El asociacionismo del trabajo autónomo no es únicamente una fórmula organizativa: es una condición necesaria para garantizar la representación efectiva, la defensa de derechos y la mejora estructural de uno de los pilares fundamentales del tejido económico de la ciudad de Madrid. En un colectivo caracterizado por su dispersión, heterogeneidad y, en muchos casos, por la ausencia de mecanismos estables de interlocución, el asociacionismo se configura como el principal instrumento para construir voz colectiva, capacidad de incidencia y legitimidad social.
El trabajo autónomo, pese a su peso en la actividad económica y en la generación de empleo, ha estado históricamente infra-representado en los espacios de decisión y en el diseño de políticas públicas. Esta realidad no responde únicamente a una falta de reconocimiento institucional, sino también a las propias condiciones de ejercicio de la actividad: aislamiento, carga administrativa, incertidumbre económica y dificultades para articular intereses comunes.
Es precisamente en este contexto donde el asociacionismo adquiere un valor estratégico, al permitir transformar una suma de realidades individuales en un sujeto colectivo organizado, con capacidad de propuesta, negociación e influencia.
En la ciudad de Madrid, este proceso de articulación colectiva alcanza una especial relevancia.

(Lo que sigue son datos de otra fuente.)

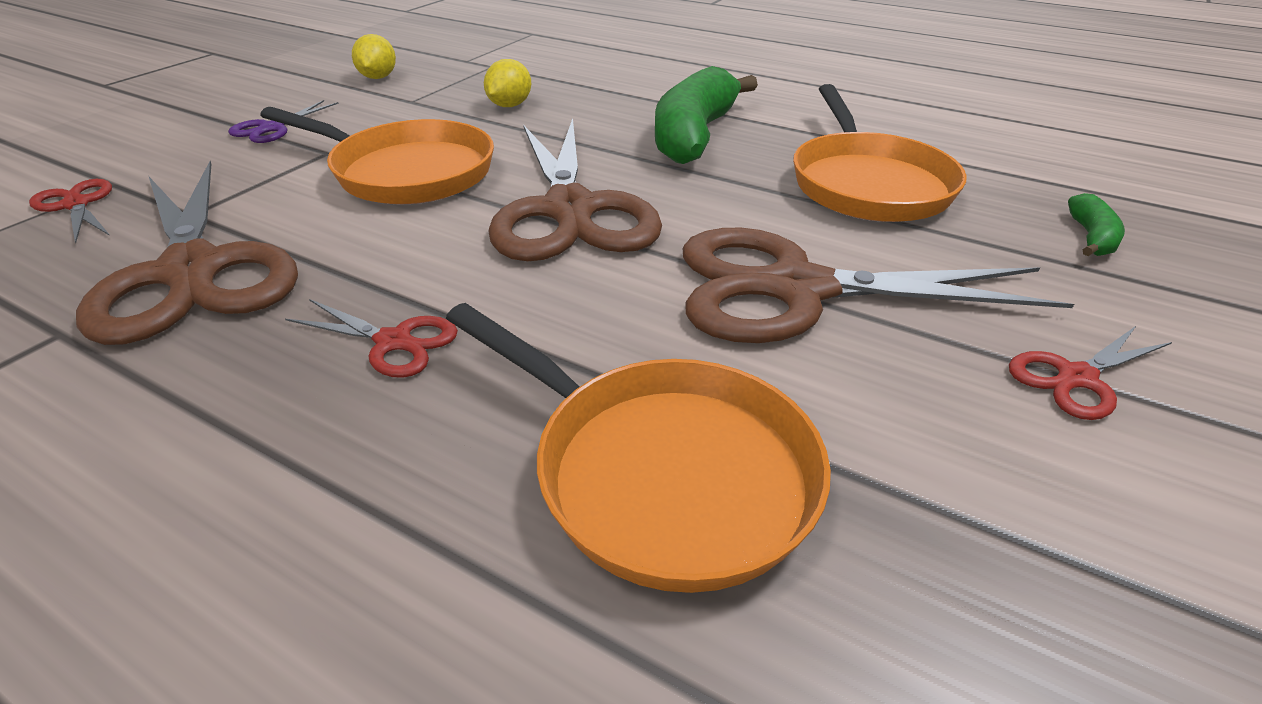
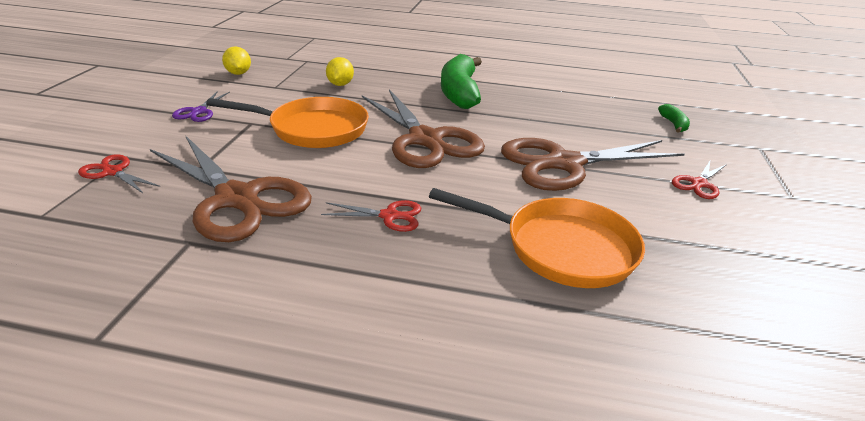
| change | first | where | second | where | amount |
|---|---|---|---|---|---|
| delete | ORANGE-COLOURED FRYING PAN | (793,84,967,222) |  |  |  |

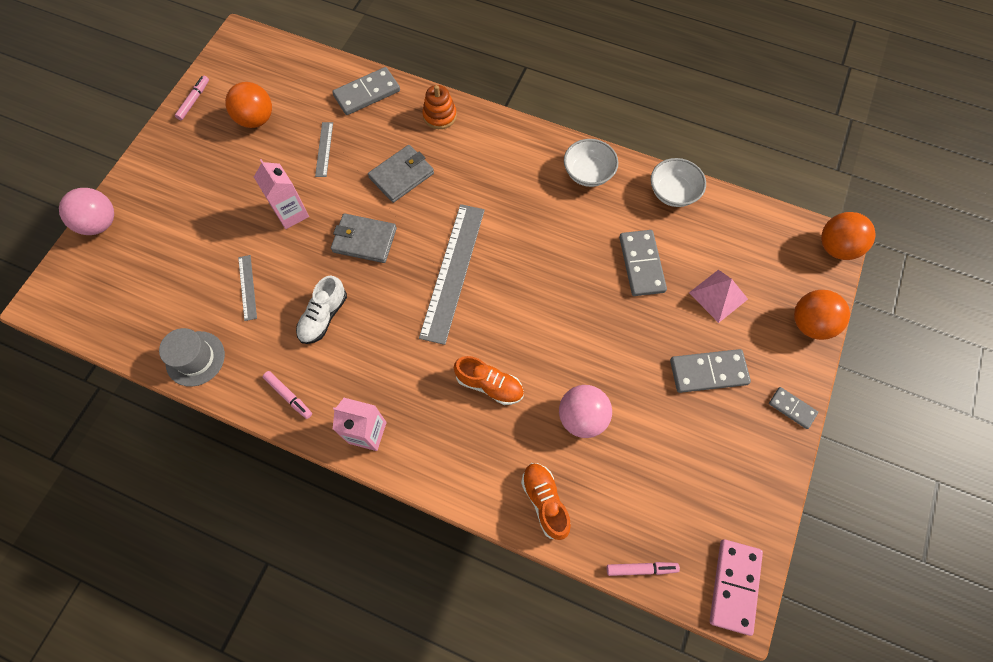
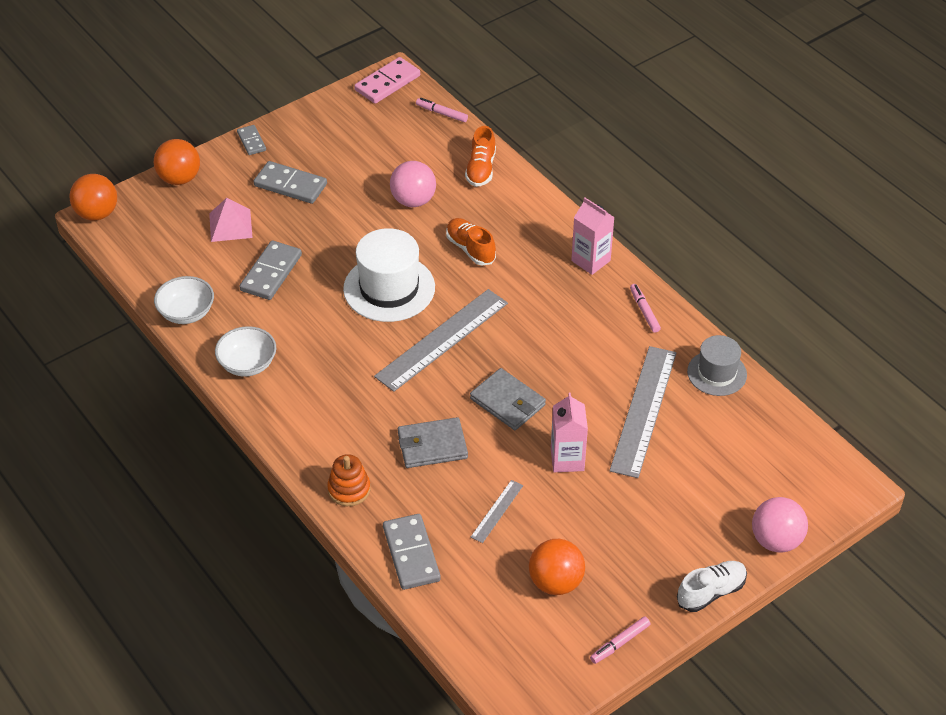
| change | first | where | second | where | amount |
|---|---|---|---|---|---|
| rotate | GREY DOMINO PIECE | (332,67,400,115) |  | (383,514,441,590) | 75 degrees clockwise |
| resize | GREY STRAIGHTEDGE | (238,255,257,321) |  | (610,346,676,478) | x2.16 |
| move | PURE WHITE SNEAKER | (296,276,347,344) |  | (677,561,747,612) |  |
| insert |  |  | PURE WHITE TOP HAT | (343,228,435,322) |  |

La capital no solo concentra un volumen significativo de personas trabajadoras autónomas, sino que también actúa como un espacio donde se intensifican los retos estructurales del sector: la precariedad de determinadas actividades, la presión fiscal y administrativa, las dificultades de acceso a recursos y financiación, la necesidad de adaptación a procesos de digitalización y transición ecológica, o las desigualdades que afectan de manera específica a determinados perfiles dentro del colectivo.